Lachenalia purpureocaerula

I confess. The greenhouse’s caretaker, Rob Girard, is a friend of mine. He sees to the wants and needs of Peter Wooster’s botanical collection and adds to its numbers on a regular basis. The fact that I’ve got a few modest South African bulbs in my puny collection is directly due to Rob’s influence. My holdings are only the pitiful shadow of his magnificent harem of brightly colored creatures that make winter livable and (dare I say) delightful.

If a genie granted me only three South African bulbs, I’d start with lachenalia. Do you agree?
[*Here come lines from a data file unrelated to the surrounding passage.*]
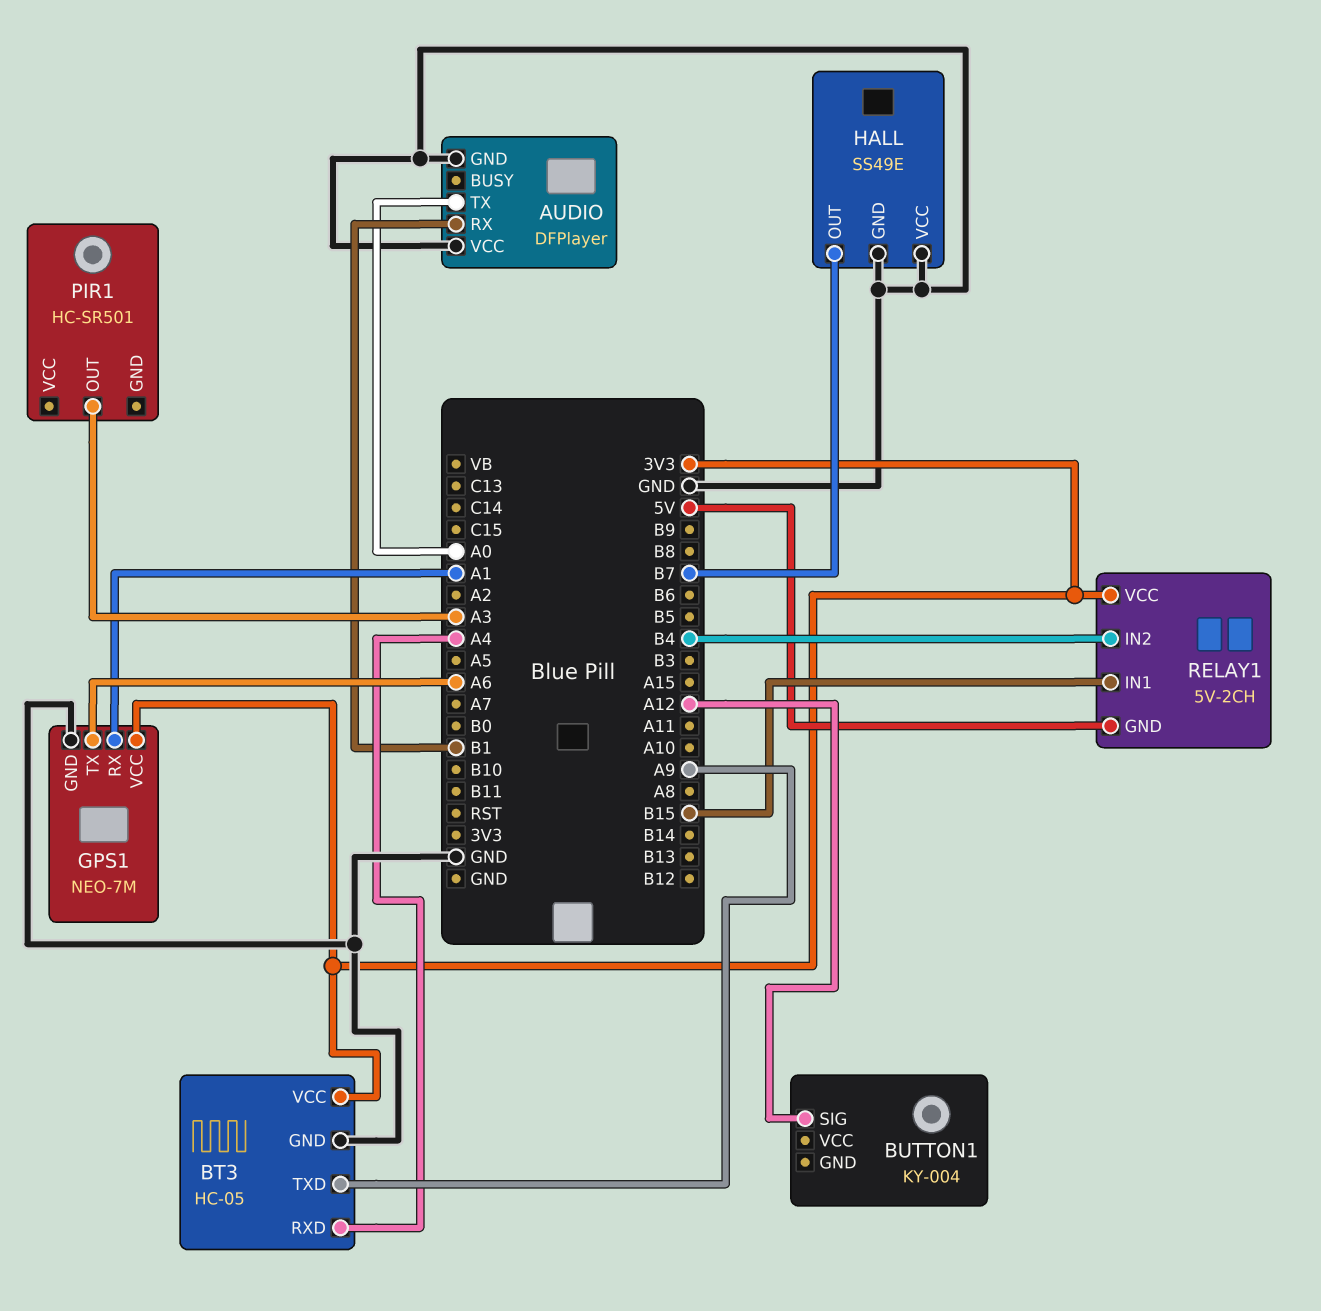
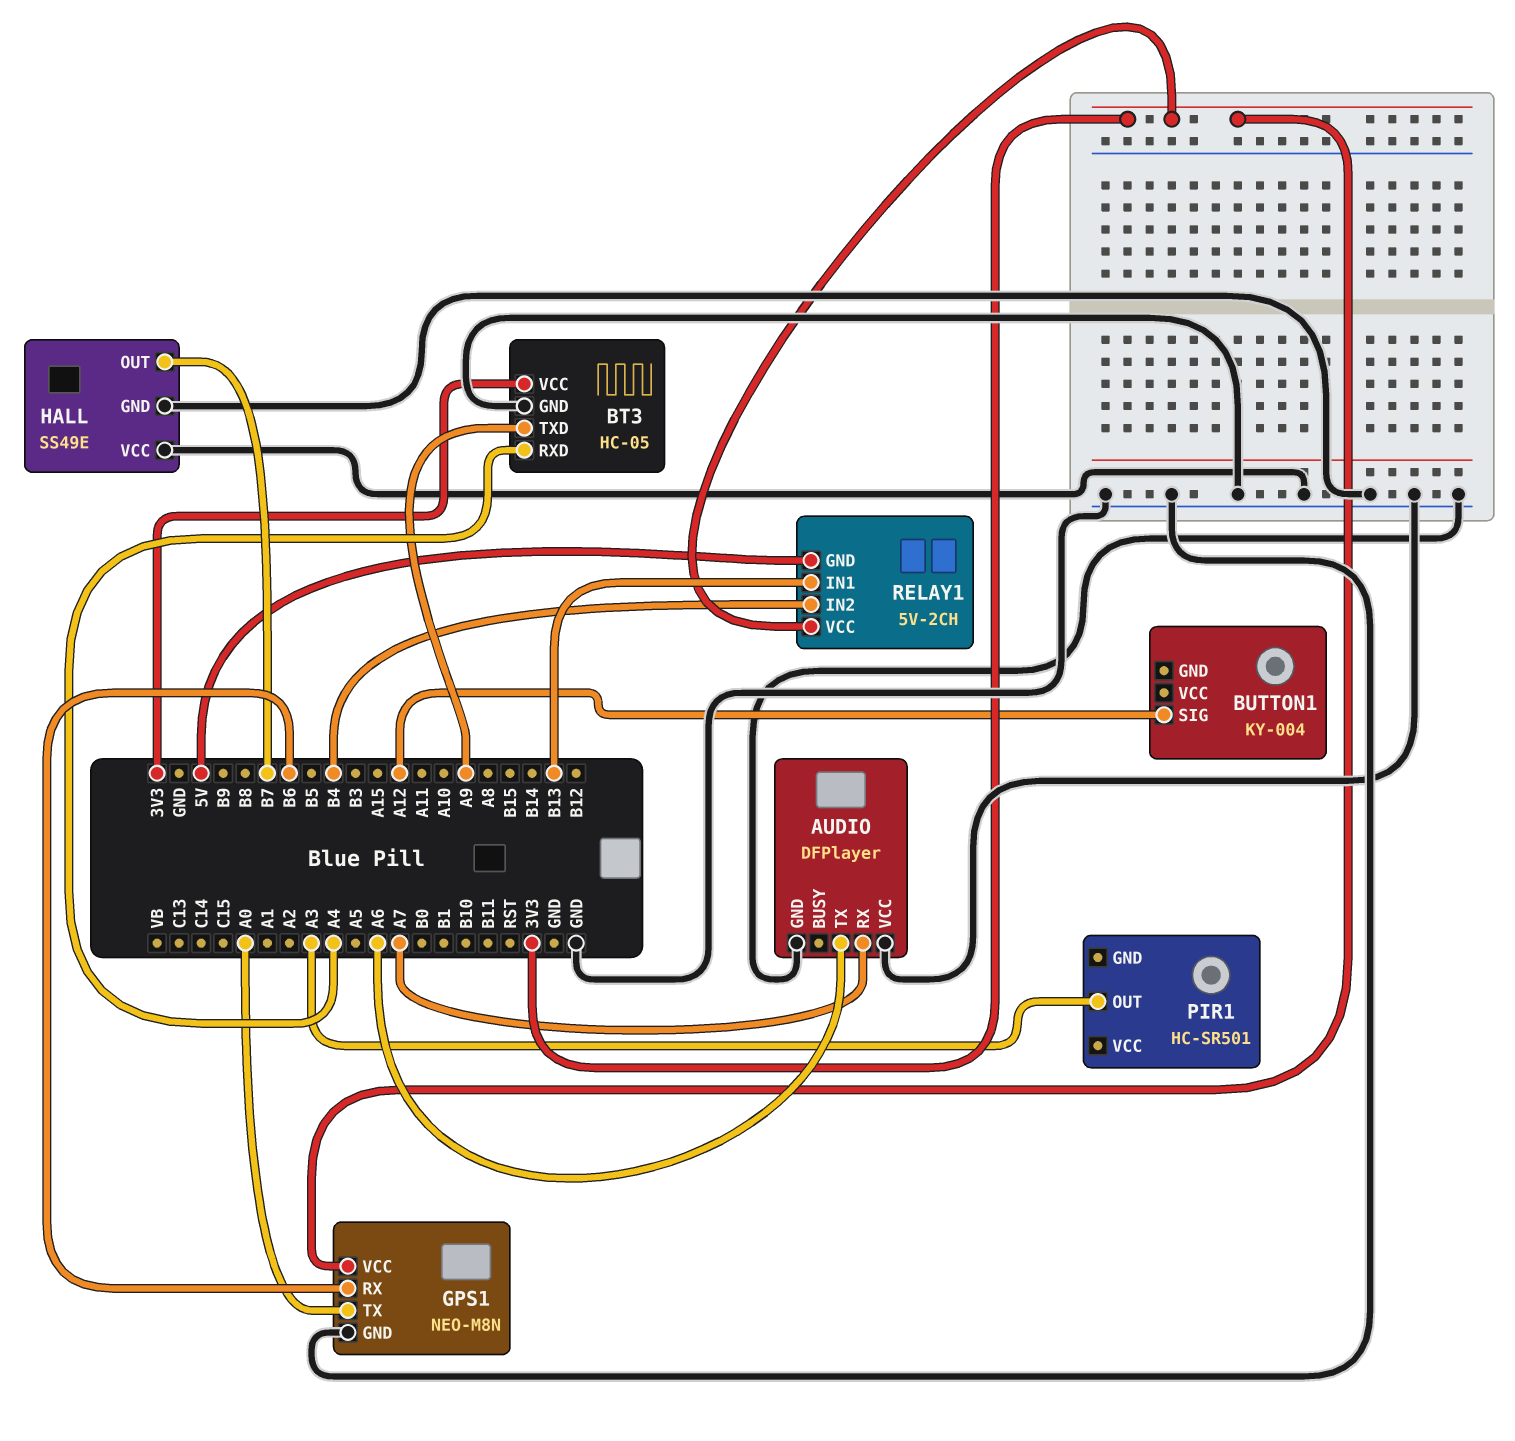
AUDIO pin RX: B1 -> A7
AUDIO pin TX: A0 -> A6
GPS1: NEO-7M -> NEO-M8N
GPS1 pin RX: A1 -> B6
GPS1 pin TX: A6 -> A0
RELAY1 pin IN1: B15 -> B13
In my experience, lachenalias are a cinch and they are easy to find, try Brent & Becky’s Bulbs . Lachenalias come in the full spectrum of colors and some add fragrance to the brew as well. Beyond that, it’s a toss up between the bright orange, dragon-like flowers on Chasmanthe bicolor, the Halloween orange-hued spikes of Cyrtanthus mackenii (I named a particularly bright cultivar ‘Hobgoblin’ back when I was at Logee’s Greenhouses), and the pink poker-like spires of Veltheimia bracteata. (I know…that’s four — genies are meant to be pushed beyond their limits, right?) Of that group, only the chasmanthe has been slightly challenging in a home windowsill environment.

Freesia

I believe in going to the top. So I sought advice from a botanical garden expert when I first began dabbling in South African bulbs. He insisted that they require ardent sun, cactus-like soil, and nearly non-existent water. The sun part was on target. But too much drainage from a gritty soil only seems to stress them in my home. Mine hate to dry out in a home environment. Anyone else have feedback on this?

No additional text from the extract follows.